Ich hatte in meinem Leben weniger Angst um mich als Angst um andere, um Menschen, die ich liebe. Alle Eltern kennen dieses Gefühl: Was, wenn etwas passiert ist? Und es gibt eine Angst um die Kinder, die nicht emotionaler, sondern grundsätzlicher Natur ist: Wie soll denn ihre Zukunft aussehen? Mir hat Gottvertrauen mit Blick auf die Kinder immer geholfen. In der Taufe vertrauen wir sie Gott an. Das setzt sie nicht unter eine große Käseglocke von Sicherheit. Aber sie sind doch Teil von Gottes Welt, die größer und weiter ist als alles, was wir sehen und erkennen.

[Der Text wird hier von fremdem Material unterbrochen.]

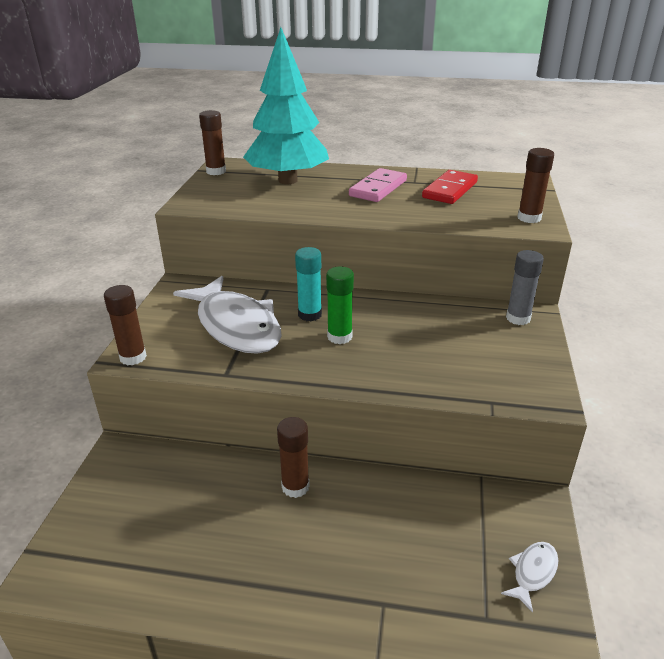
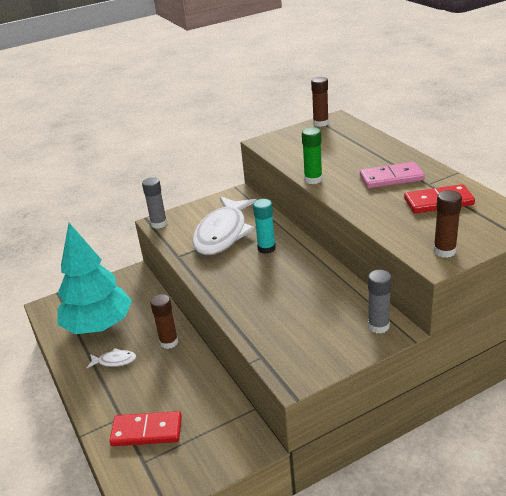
camera: 55 degrees right, 0 degrees up
(133, 357) = (159, 224): brown glue stick -> grey glue stick
(288, 180) = (348, 147): turquoise tree -> turquoise tree (99, 326)
(339, 337) = (257, 270): green glue stick -> green glue stick (313, 179)
(435, 588) = (147, 431): none -> red domino
(533, 573) = (193, 467): white fish -> white fish (114, 361)

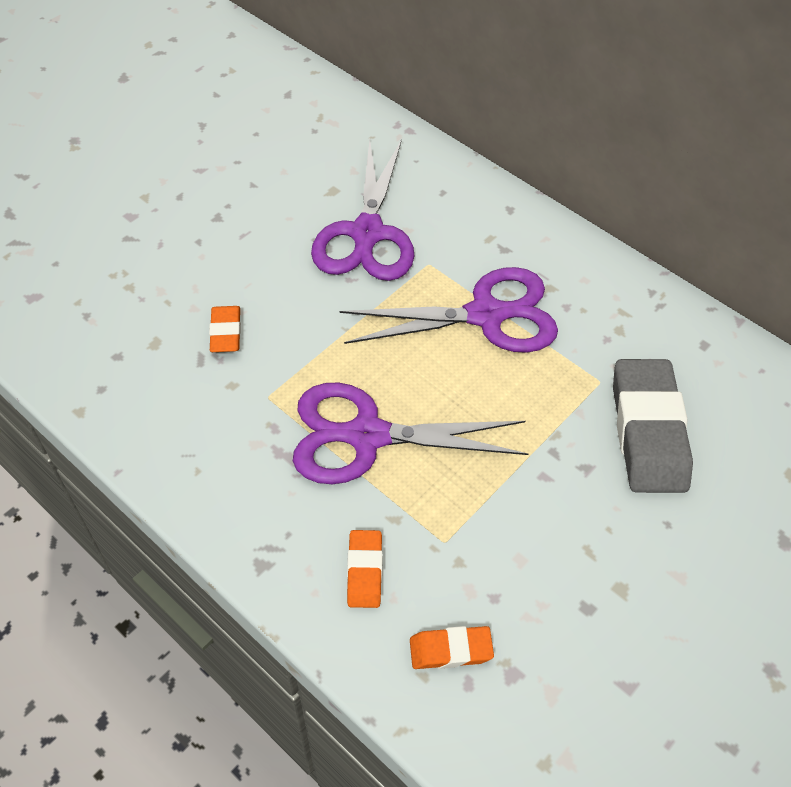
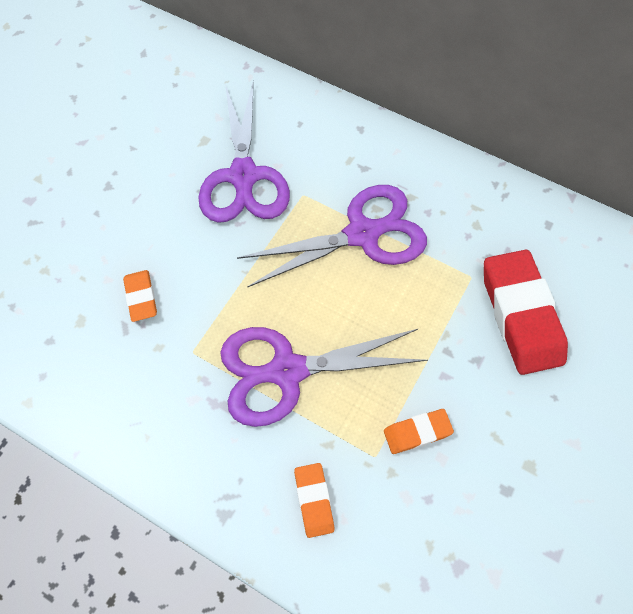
camera: 10 degrees left, 10 degrees up
(450, 650) = (403, 557): orange eraser -> orange eraser (417, 432)
(647, 431) = (520, 315): grey eraser -> red eraser

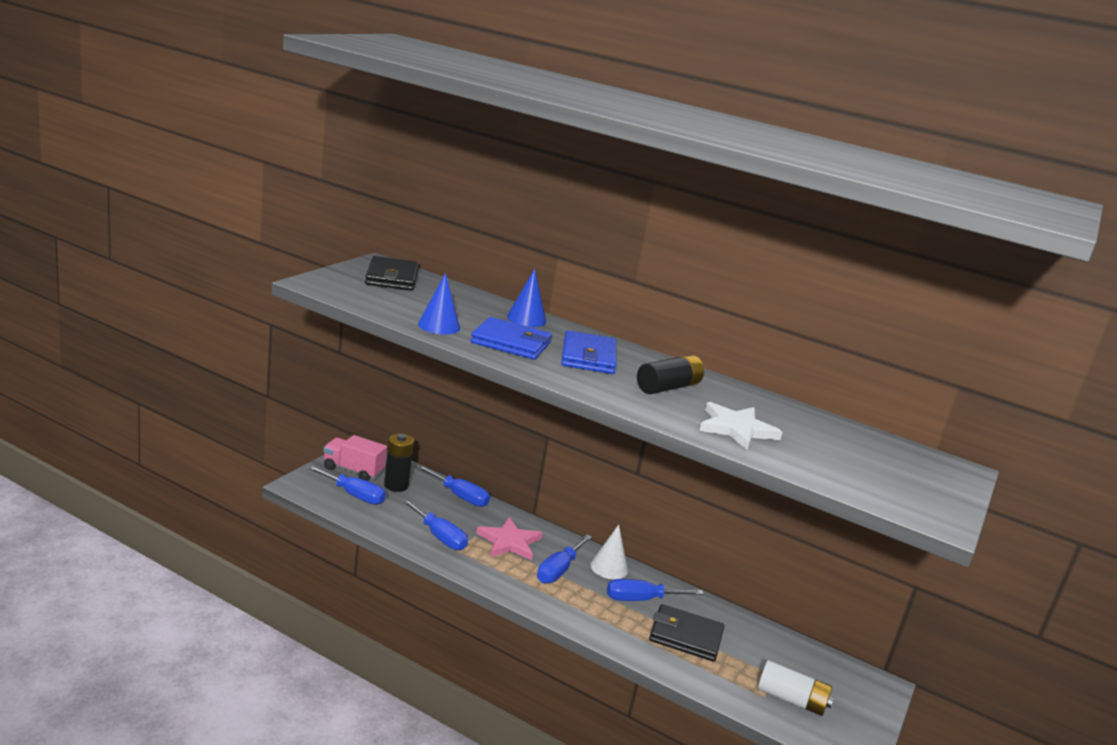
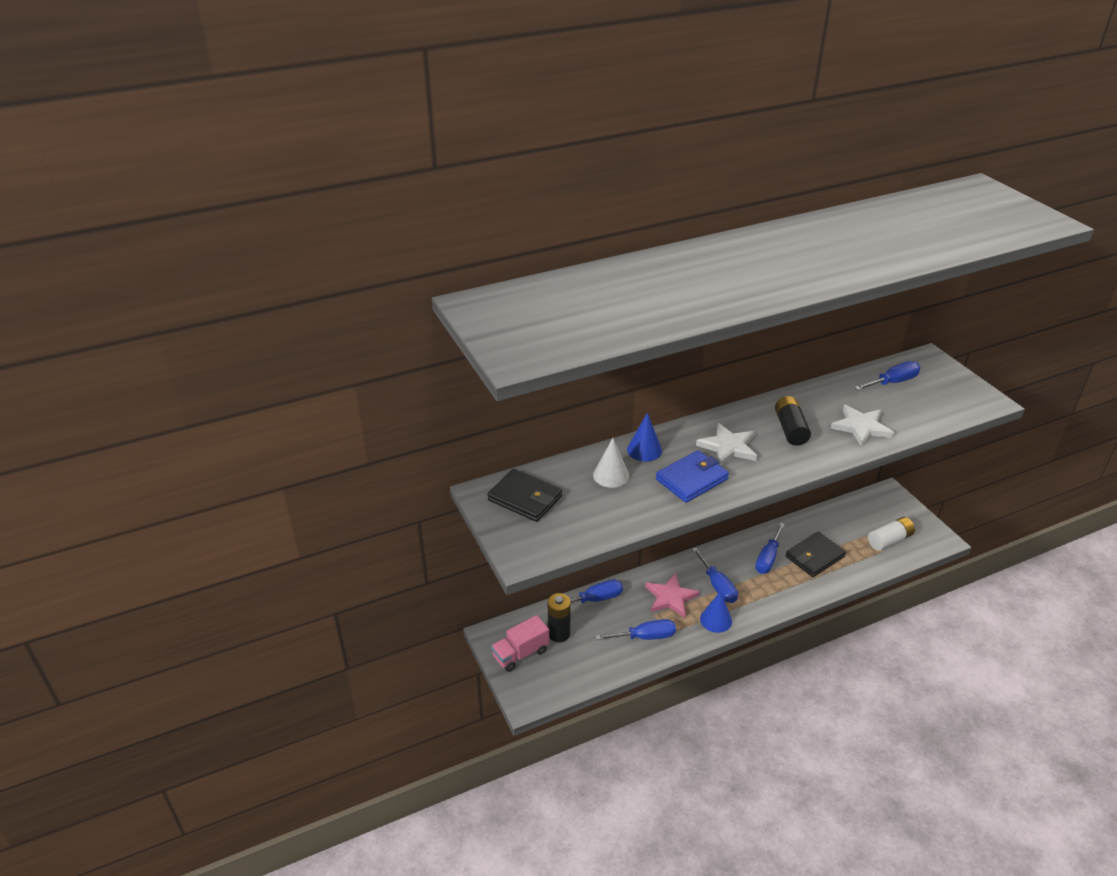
camera: 50 degrees left, 15 degrees up
(354, 495) = (560, 668): blue screwdriver -> blue screwdriver (893, 382)
(439, 326) = (645, 508): blue cone -> blue cone (716, 620)
(588, 357) = (728, 447): blue wallet -> white star
(609, 567) = (725, 556): white cone -> white cone (611, 475)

Entscheidend ist, ob wir mitten in den Stürmen des Lebens die Glaubensgewissheit haben, uns Gott anzuvertrauen. Jesus selbst hat das immer wieder getan. Er hat eine vertrauensvolle Gottesbeziehung aufgebaut, die ihn getragen hat bis in das Sterben und durch den Tod hindurch. Ich bin überzeugt, dass Menschen, die an Gott glauben, Angst überwinden können. Wenn Gott ja zu mir sagt, muss ich nicht täglich beweisen, was ich kann. Dann geht es auch nicht um Ansehen. Wenn Gott mich auch über Leiden und Tod hinaus hält, kann ich Gott mein Leben und Sterben anvertrauen. So finde ich den Mut, mich selbst loszulassen und einzutreten für andere, für Gerechtigkeit, Frieden, Bewahrung der Schöpfung. Da mag ich scheitern, andere mögen mich belächeln, aber das ist für mich kein Urteilskriterium. Wenn die Angst vor dem Tod überwunden ist, werden andere Ängste offensichtlich relativiert. Und das ist nicht „Opium des Volkes“, das uns betäubt angesichts der Realität. Für mich ist es Kraftquelle, mich ohne Angst einzumischen in diese Welt.